Ob die Amerikaner (und bald vielleicht wir?) noch in der Demokratie, schon im Faschismus oder in einer Mischform aus beidem leben, werden uns am späten Abend sicherlich noch Markus Lanz und seine Gäste erklären. Für dessen Sendung eignen sich solche und andere Unbegriffe wie „Trumpismus“ und „Autoritarismus“ ganz besonders.

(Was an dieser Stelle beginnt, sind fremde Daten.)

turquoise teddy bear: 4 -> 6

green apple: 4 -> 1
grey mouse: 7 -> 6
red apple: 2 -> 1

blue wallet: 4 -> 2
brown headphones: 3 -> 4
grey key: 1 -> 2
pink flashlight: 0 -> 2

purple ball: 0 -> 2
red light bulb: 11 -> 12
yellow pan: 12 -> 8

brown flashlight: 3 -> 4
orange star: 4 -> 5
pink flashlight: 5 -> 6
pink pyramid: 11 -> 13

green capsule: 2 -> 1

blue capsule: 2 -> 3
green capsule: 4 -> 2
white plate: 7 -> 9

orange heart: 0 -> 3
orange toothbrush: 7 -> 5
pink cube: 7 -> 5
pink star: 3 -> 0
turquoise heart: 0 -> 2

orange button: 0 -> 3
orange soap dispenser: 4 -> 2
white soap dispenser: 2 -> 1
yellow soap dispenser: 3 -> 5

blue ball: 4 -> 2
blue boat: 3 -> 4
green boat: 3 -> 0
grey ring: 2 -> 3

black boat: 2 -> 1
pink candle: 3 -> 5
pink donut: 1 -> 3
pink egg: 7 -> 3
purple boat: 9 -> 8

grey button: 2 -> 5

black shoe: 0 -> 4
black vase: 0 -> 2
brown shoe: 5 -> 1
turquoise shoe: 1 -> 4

Was sagt der Wahlausgang und vor allem die mediale Berichterstattung dazu über den aktuellen Stand der parlamentarischen Demokratien aus, die über den Bevölkerungen ja stets ein wenig wie ein Damoklesschwert schweben? Jede Wahl könnte die letzte sein, geht noch an die Urne, bevor ihr’s nicht mehr dürft, ist der Tenor der in den TV-Sendungen herumgereichten Experten. Denn vielleicht kommen demnächst Milizen oder direkt ein Bürgerkrieg, wie ihn Alex Garland in seinem Film „Civil War“ dieses Jahr für die nahe Zukunft in den USA schon vorgezeichnet hat.

Die bürgerlich-parlamentarische Demokratie erweist sich als die Ironie über ihre Bevölkerung – die nun auch linke Enttäuschung über die bürgerliche Demokratie und ihren Wahlzirkus könnte hilfreich sein, diese Ironie einmal zu erkennen.

Was lässt sich sonst noch aus der Wahl lernen? Zum Beispiel, dass der Kapitalismus zumindest in den USA keine ausgetüftelten Charaktermasken mehr braucht. Es reicht, wenn das Kapital einfach seinen bekanntesten Vertreter persönlich ins Rennen schickt.

Wenn nicht noch eine Revolution oder ähnliches dazwischenkommt, wird der nächste und übernächste US-Präsident wohl Elon Musk heißen.